I have begun to wildly speculate the last day or so about how events will play out next week. Speculating on how events will play out and how they will affect the market or vice versa is one of the most entertaining aspects of trading to me.
The problem with wild speculation about how events will unfold is that it is a very imprecise science and looking back I have to say that most of the time I got excited about how a particular outside event would play out turned out to be wrong in hindsight. What would happen instead is that the market would either completely ignore the news or do the exact opposite of what I thought. Welcome to the world of trading the markets!
Anyway, I would like to say that I think there are two potentially pivotal events happening next week. The obvious one is the Fed Meeting. The not so obvious one is the Bernanke Senate vote on his confirmation for a renewed term.
So in a perfect world whatever the Fed does or says middle of this upcoming week will be predictable and ordinary with no major surprises. And if that perfect world keeps turning, then there will also be no surprises on the Bernanke Senate vote. The vote will be successful and he will be reappointed without any problems.
So that is the perfect world.
But what about the imperfect world scenario ?

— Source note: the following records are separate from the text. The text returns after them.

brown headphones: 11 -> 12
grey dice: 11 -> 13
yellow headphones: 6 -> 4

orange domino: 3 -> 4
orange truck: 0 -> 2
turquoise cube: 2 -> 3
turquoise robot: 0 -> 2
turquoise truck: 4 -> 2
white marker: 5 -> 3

The imperfect scenario goes something like this…
The market continues an accelerated decline to start the week of 1/25/2010 and becomes unstable enough to trigger a panic either right before the Fed talk/decision day or right after their talk/decision. Then, with the public/media and Washington political crowd totally shocked at how such a severe decline (crash or mini crash) could happen, the scheduled senate vote takes place and Bernanke fails to get enough votes.
That type of scenario is extreme but to me it is a good example of how market action (ie. mass social mood) can potentially change public opinion and political opinion very quickly. I believe that Bob Prechter in his discussion of the psychology of markets makes a similar point. That the market or deep social mood is the one that decides outcomes before they happen, not ‘headline news events’ as the mainstream likes to think.
The election in 2009 and the market action around the same time was a superb example of how the social mood turned deeply negative which was reflected by the price action and it resulted in political outcomes that might not have otherwise occurred.
So who will decide Bernanke’s confirmation ? The market or the senate? I don’t know. We will just have to wait and see. One problem is that I do not know on what day this senate vote is. I have been hearing end of the week, but it is unknown at this time.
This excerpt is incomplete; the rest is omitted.